Couple more questions:

- what size sticks do the customers prefer? Larger or smaller? How big generally?
- how do you deal with sales tax? (esp you, CRThomas). Do you fly under the radar, or do you calculate it all out, or what?


----------



## Dogsout (Aug 30, 2014)

You have to love it when guys like CRThomas give a reply to a question you have asked. I don't sell bundled firewood but you can tell by his replies that this is a guy that has walked the walk. Clear and well thought out response along with some learned tricks of the trade to help make your life easier. It is guys like this that make this board what it is, thanks CRT and all of the people on this board that share their knowledge to the masses.


----------



## Guswhit (Sep 2, 2014)

unclemoustache said:


> Couple more questions:
> 
> - what size sticks do the customers prefer? Larger or smaller? How big generally?
> - how do you deal with sales tax? (esp you, CRThomas). Do you fly under the radar, or do you calculate it all out, or what?

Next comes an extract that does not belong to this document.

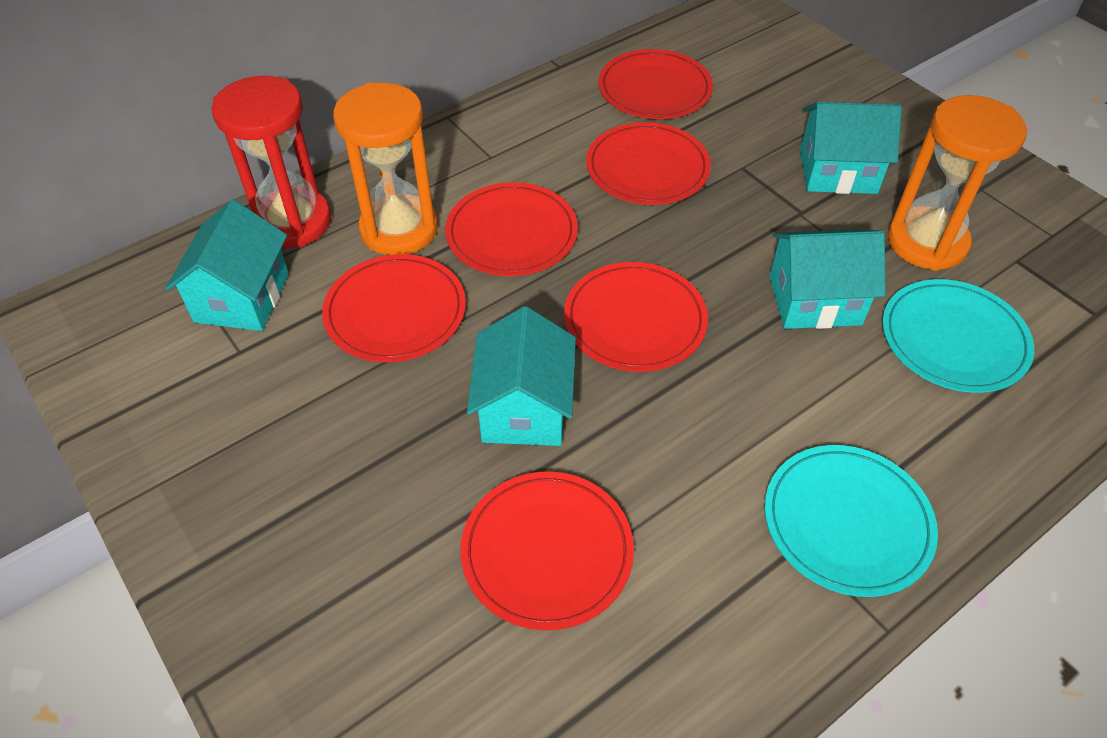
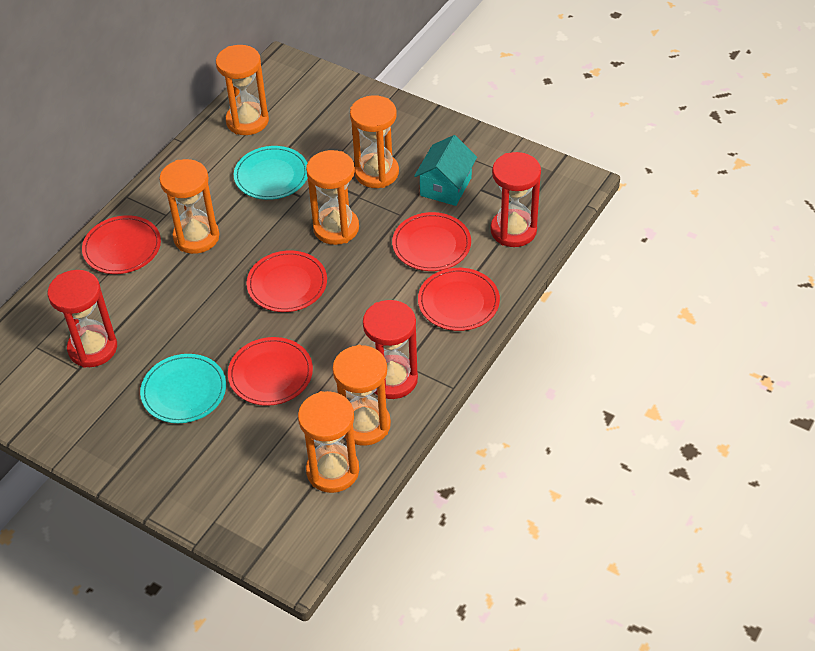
orange hourglass: 2 -> 6
red hourglass: 1 -> 3
red plate: 6 -> 5
turquoise house: 4 -> 1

I keep forms and sell to stores-campgrounds directly, so they give me there number because they are reselling it(collecting the tax) on there end, therefore they pay it. Joe or Steve come over and by some bundles, well, sorry uncle Sam, your SOL.


----------



## CRThomas (Sep 2, 2014)

My bundles are 8 sticks same size as my wrist 4 to 5 inchthru and 16 inch long I am not cheating my customers thats what they want and only Ash and dry.


----------



## CRThomas (Nov 16, 2014)

Here's my building just got to store Ash wood bundled wood


----------



## U2bwolfb4 (Feb 24, 2015)

hi guys, been reading some of the chat, I used to do firewood bundles 8 years ago. now that I'am layed off, it's time again. like CRT said there is money in it. but u have to put in the time. I have 11 accounts right now. I started out with a poly strap, system. worked good nice tite bundles, added a twine handle. I sell these bundles, direct to my clients. I get 2.85 a peice. I sell about 5000 a year right now. my cost is low, for my strapping cost's it's about 11 cents per bundle, figure in handles, not even close. I buy a roll from the local rancher, after hay season, maybe 5.00. I get around 3500 out of a roll. my wood, costs after the cutting, hauling, I have 18.00 a cord in it. but, I live in the middle of a nat'l forest. I have a new deal now, I started cutting, pallet cants. on a bandsaw mill, now I'am also mixing my waste wood into them. now after everything figured in. I'am saving some more, time an money. all in all I avg. about 16 to 20 bundles a hr. my jig holds 4 at a time. my costs per bundle wood an all. 39 cents. my wage about 38.00 a hr. yea, the co. I worked for. 14.65 a hr. layed off not so bad now. u2bwolb4


----------



## Wood Doctor (Feb 24, 2015)

Looks like a good fill-in business. The bundle season here kicks off late next month after the snows are about done. Most are used for campfires and fire pits. One time I had 50 in stock and two boy scout troops showed up unexpectedly and bought almost all of them. I threw them a big quantity discount.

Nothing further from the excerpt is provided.